Надо признать, моя мать была действительно умнее отца. Хотя она так и не научилась готовить – ее вообще не следовало пускать на кухню, – зато говорила на четырех языках и цитировала Достоевского по-русски. Она профессионально играла на фортепиано и училась в Венском университете в те годы, когда не многие женщины стремились к высшему образованию. Мой отец, напротив, в колледже не учился. Как и я, он работал в отцовском магазине с детства и умел хорошо обращаться с цифрами и клиентами. Как и я, он впервые увидел свою будущую жену в синагоге вскоре после того, как она переехала в Гринсборо.
На этом, впрочем, сходство заканчивалось, и я частенько гадал, были ли мои родители счастливы в браке. Сам собой напрашивается ответ, что в те нелегкие времена люди женились не столько по любви, сколько из практических соображений. И я не утверждаю, что они идеально друг другу подходили. Мои родители стали хорошими супругами, и я никогда не слышал, чтобы они ссорились. Но я часто задумывался, любили ли они друг друга.
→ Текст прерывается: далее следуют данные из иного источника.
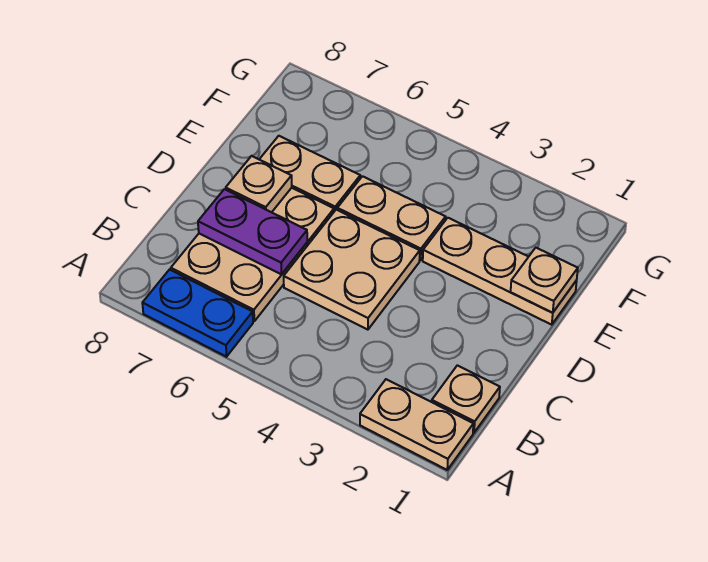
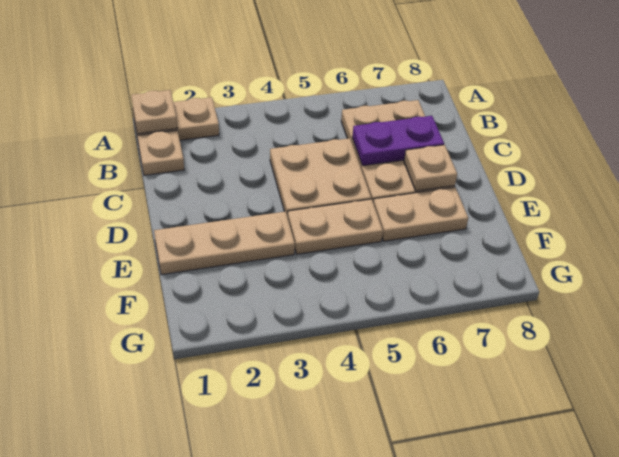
blue plate A6:A7 level 1 -> none
tan plate E1 level 2 -> tan plate A1 level 2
За много лет, что я с ними прожил, я ни разу не видел, чтобы они целовались или держались за руки. Вечерами отец сидел с бухгалтерской книгой за кухонным столом, а мать читала в гостиной. Позже, когда оба ушли на покой, а магазин достался мне, я надеялся, что они сблизятся. Я думал, они будут вместе ездить и любоваться достопримечательностями, но с первой же поездки в Иерусалим мой отец всегда путешествовал один. Они жили каждый своей жизнью и постепенно отдалялись друг от друга, вновь становясь чужими. Когда обоим перевалило за восемьдесят, казалось, у них закончились общие темы для разговора. Они могли часами сидеть в одной комнате, не обменявшись ни единым словом. Когда мы с Рут навещали родителей, то общались с ними поочередно, а в машине жена стискивала мою руку, словно обещая, что у нас все будет иначе.
Рут отношения моих стариков всегда волновали сильнее, чем их самих. Отец с матерью как будто не имели никакого желания строить мост через возникшую пропасть. Им было достаточно уютно в собственных мирах. Когда они состарились, отец проникся любовью к своему культурному наследию, а мать к садоводству – она часами возилась с цветами на заднем дворе. Отец обожал смотреть старые вестерны и вечерние новости, а мать предпочитала чтение. И разумеется, обоих интересовали предметы искусства, которые коллекционировали мы с Рут, – картины, благодаря которым мы разбогатели.
– Ты долго не появлялась в магазине, – сказал я Рут.
Снег залепил ветровое стекло и продолжал идти. Если верить «Погодному каналу», снегопад должен был уже закончиться, но, несмотря на чудеса современной техники, прогнозы по-прежнему сбываются не всегда. Вот еще одна причина, по которой мне интересно смотреть этот канал.